Overall, ChatGPT-3.5 achieved a score of 56.1% (583/1040) for the correct answers provided. The program demonstrated varying levels of accuracy across cancer types or disciplines. The highest accuracy was observed in questions related to developmental therapeutics (8/10; 80% correct), while the lowest accuracy was observed in questions related to gastrointestinal cancer (102/209; 48.8% correct).
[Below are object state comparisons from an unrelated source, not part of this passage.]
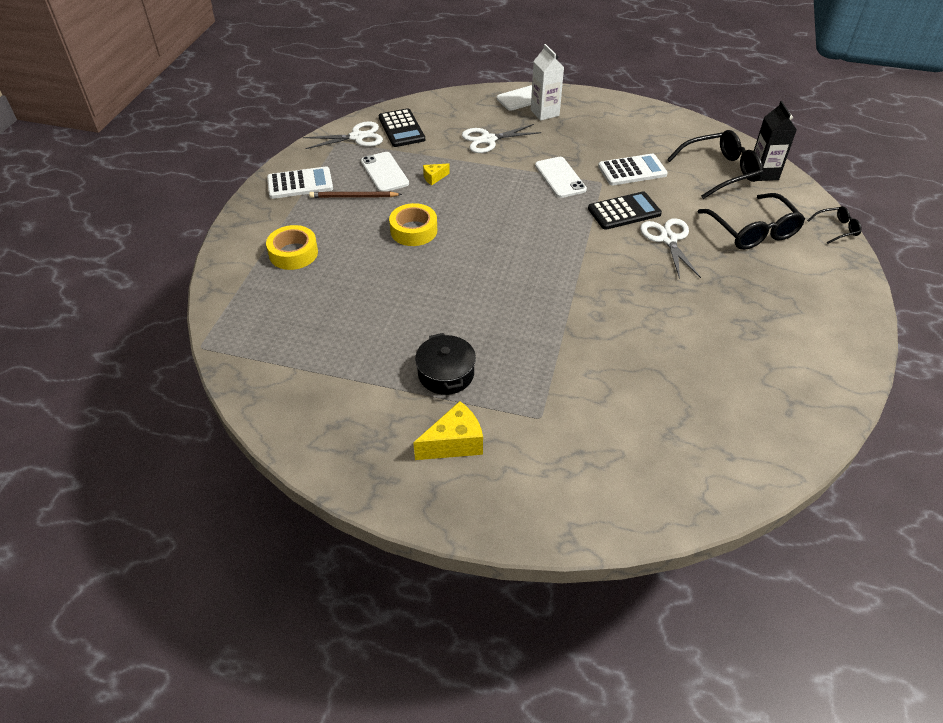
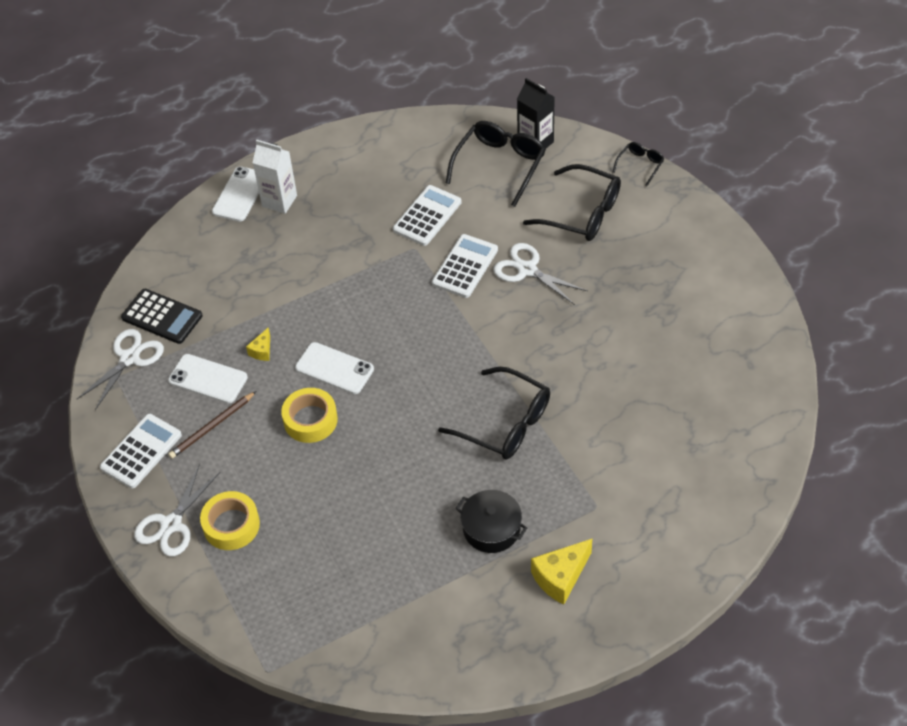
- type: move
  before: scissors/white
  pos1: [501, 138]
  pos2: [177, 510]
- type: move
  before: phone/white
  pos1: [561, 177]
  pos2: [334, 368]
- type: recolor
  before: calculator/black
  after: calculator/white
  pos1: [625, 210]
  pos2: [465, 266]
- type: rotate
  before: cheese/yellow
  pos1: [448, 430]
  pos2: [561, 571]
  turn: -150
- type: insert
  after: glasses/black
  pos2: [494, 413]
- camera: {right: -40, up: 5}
There was no significant difference in the program's performance across the predefined subcategories of diagnosis, treatment, and other (P=.16, which is greater than .05).
This study evaluated ChatGPT-3.5's oncology knowledge using the ASCO-SEP, aiming to address uncertainties regarding AI tools like ChatGPT in clinical decision-making. Our findings suggest that while ChatGPT-3.5 offers a hopeful outlook for AI in oncology, its present performance in ASCO-SEP tests necessitates further refinement to reach the requisite competency levels. Future assessments could explore ChatGPT's clinical decision support capabilities with real-world clinical scenarios, its ease of integration into medical workflows, and its potential to foster interdisciplinary collaboration and patient engagement in health care settings.
ChatGPT(OpenAI)是一种先进的大型语言模型,利用人工智能(AI)来回答各种主题的问题。美国临床肿瘤学会自我评估项目(ASCO-SEP)创建了一个全面的教育项目,以帮助医生跟上该领域众多快速发展的步伐。题库由涉及癌症护理多个方面的多项选择题组成,包括诊断、治疗和支持性护理。随着ChatGPT应用的迅速扩展,确定ChatGPT-3.5的知识是否符合建议肿瘤学家遵循的既定标准变得至关重要。
本研究旨在评估ChatGPT-3.5的知识是否与肿瘤学家应遵循的既定基准一致。这将使我们更深入地了解该工具作为临床决策支持的潜在应用。
我们对ChatGPT-3.5在ASCO-SEP上的表现进行了系统评估,ASCO-SEP是肿瘤内科医生培训和实践中的主要教育和评估工具。提取了1000多个涵盖癌症护理各个方面的多项选择题。问题按癌症类型或学科分类,并细分为治疗、诊断或其他类别。如果ChatGPT-3.5选择了ASCO-SEP定义的答案,则该答案被评为正确。
总体而言,ChatGPT-3.5提供的正确答案得分率为56.1%(583/1040)。该程序在不同癌症类型或学科中的准确率各不相同。在与开发性治疗相关的问题中观察到最高准确率(8/10;80%正确),而在与胃肠道癌相关的问题中观察到最低准确率(102/209;48.8%正确)。该程序在预定义的诊断、治疗和其他子类别中的表现没有显著差异(P = 0.16,大于0.05)。
本研究使用ASCO-SEP评估了ChatGPT-3.5的肿瘤学知识,旨在解决临床决策中关于ChatGPT等人工智能工具的不确定性。我们的研究结果表明,虽然ChatGPT-3.5为肿瘤学中的人工智能提供了一个充满希望的前景,但其目前在ASCO-SEP测试中的表现需要进一步改进,以达到所需的能力水平。未来的评估可以探索ChatGPT在真实临床场景中的临床决策支持能力、其融入医疗工作流程的难易程度,以及它在医疗环境中促进跨学科合作和患者参与的潜力。